Sandy Hook shooting: Victims of gun violence commemorate 7th anniversary of massacre
The mass shooting left 26 people, including 20 children, dead.
Families of the victims of Sandy Hook commemorated the mass shooting's seventh anniversary on Saturday with a stark reminder to the public: "[It] could happen to a kid you love."
Twenty-six people, including 20 children, were killed on Dec. 14, 2012, when a gunman entered the Sandy Hook Elementary School in Newtown, Connecticut, and opened fire.
The gunman eventually fatally shot himself.
Marie-Claude Duytschaever, who lost her 6-year-old grandson Noah Pozner in the shooting, penned an emotional but blunt blog post detailing what she said is the painful reality of mass shootings and gun violence.
"I can tell you that had Noah died in his bed, the last seconds of his life wouldn’t have been filled with deafening noises, blood and terror. … That is the reality of gun violence. Not an abstraction. Not a statistic," she wrote.
"What happened to Noah and nineteen other first graders in a peaceful little New England town ten days before Christmas seven years ago could happen to a kid you love," her post read.
Nicole Hockley, whose 6-year-old son Dylan Hockley was killed in the tragedy, detailed how she heard about the shooting seven years ago.
When she was in a class, a call came from a friend, she wrote on Twitter.
"A shooting at our school. She was scared and asked me to go find her son," she wrote. "I collapsed to the floor. Friends picked me up and one drove me to the school."
At Sandy Hook, she found her eldest son, who was 8 at the time, and her friend's son.
"I did not find Dylan," she said.
"Seven years ago started as a normal Friday morning," Hockley said. "And nothing has ever been normal since."

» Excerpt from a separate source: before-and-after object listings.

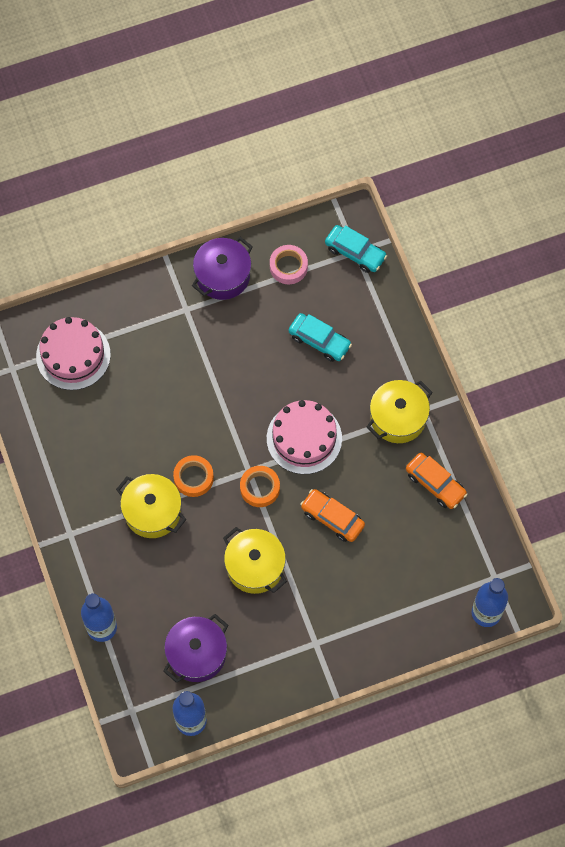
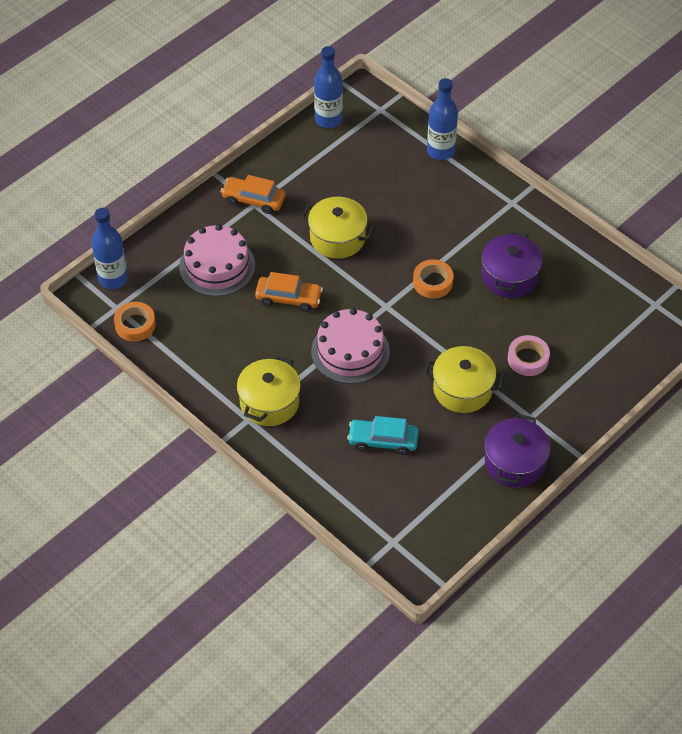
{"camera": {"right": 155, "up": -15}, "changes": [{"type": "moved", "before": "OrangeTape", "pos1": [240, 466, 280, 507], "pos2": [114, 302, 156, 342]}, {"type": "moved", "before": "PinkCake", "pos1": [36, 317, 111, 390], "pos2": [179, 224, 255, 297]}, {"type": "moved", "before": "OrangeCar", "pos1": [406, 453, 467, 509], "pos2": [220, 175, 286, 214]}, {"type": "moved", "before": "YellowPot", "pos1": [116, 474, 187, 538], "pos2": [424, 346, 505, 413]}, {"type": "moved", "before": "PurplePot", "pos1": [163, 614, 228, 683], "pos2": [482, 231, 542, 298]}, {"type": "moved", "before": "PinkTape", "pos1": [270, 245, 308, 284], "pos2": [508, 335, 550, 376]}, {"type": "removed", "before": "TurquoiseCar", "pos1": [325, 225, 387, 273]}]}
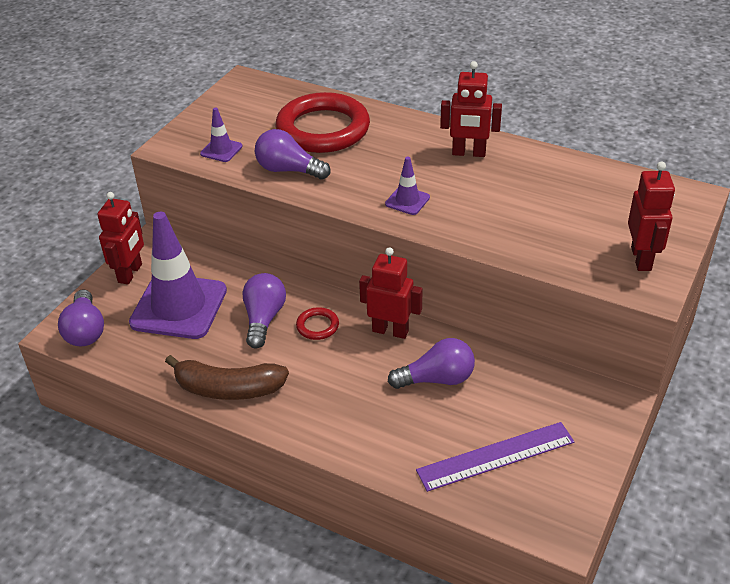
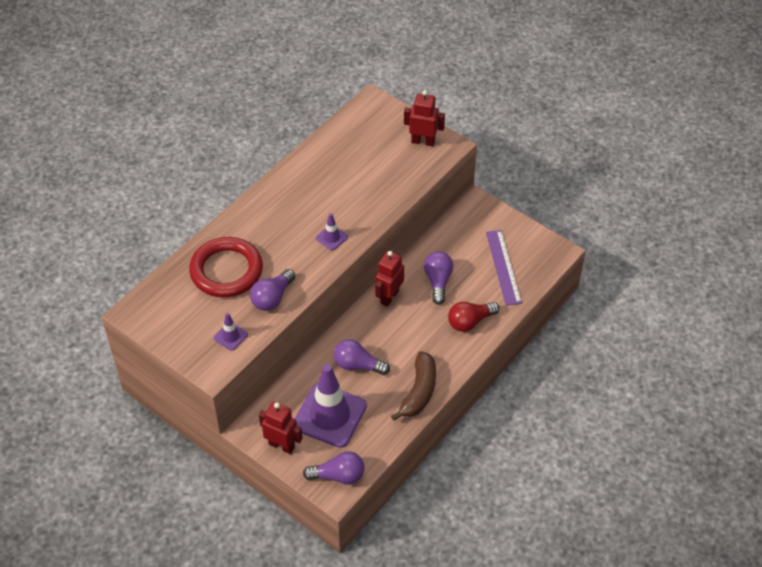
{"camera": {"right": -80, "up": 10}, "changes": [{"type": "added", "after": "RedLightBulb", "pos2": [448, 302, 499, 332]}, {"type": "removed", "before": "RedRing", "pos1": [296, 307, 339, 340]}, {"type": "removed", "before": "RedRobot", "pos1": [440, 61, 502, 157]}]}
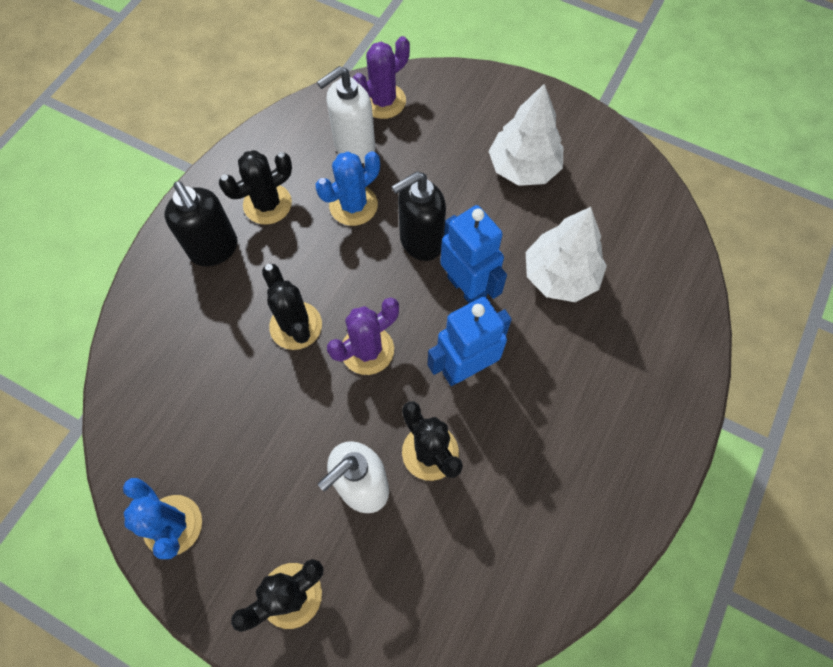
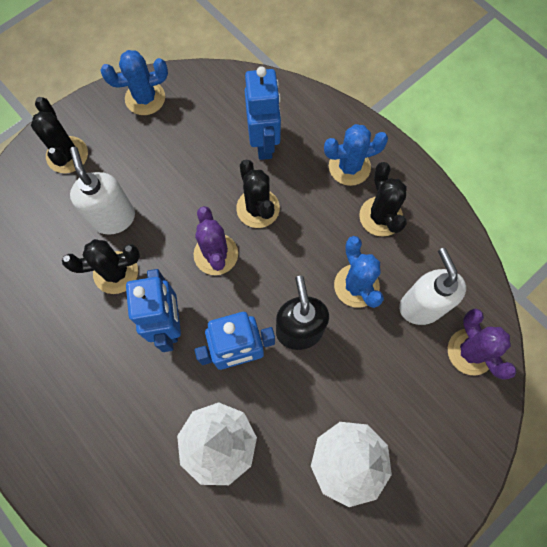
{"camera": {"right": 110, "up": 5}, "changes": [{"type": "turned", "before": "BlackCactus", "pos1": [262, 264, 322, 350], "pos2": [236, 160, 280, 228], "turn": 75}, {"type": "added", "after": "BlueRobot", "pos2": [245, 66, 281, 160]}, {"type": "replaced", "before": "BlackSoapDispenser", "after": "BlueCactus", "pos1": [164, 181, 238, 267], "pos2": [324, 124, 388, 186]}]}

Hockley has since co-founded the Sandy Hook Promise, a non-profit aimed at minimizing gun violence across the country.
Numerous others also spoke out in light of the anniversary, including a father who lost his daughter in the Parkland mass shooting and Gabrielle Giffords, the former congresswoman who was shot in the head in a shooting that left 12 others wounded in Tucson in 2011.
Fred Guttenberg, whose 14-year-old daughter Jaime Guttenberg was killed in the Stoneman Douglas High School shooting in Parkland, Florida, wrote that both incidents show "why we must defeat the gun lobby and focus on gun safety."
"Your lives and your safety are worth it," he rote on Twitter.
Giffords said prior to the Newtown shooting, "I thought I’d felt pain and loss without parallel, but Sandy Hook shattered my heart."
Giffords, like Hockley, has also become a gun reform activist.
"They were children. We failed to keep them safe," she wrote. "And so I said enough."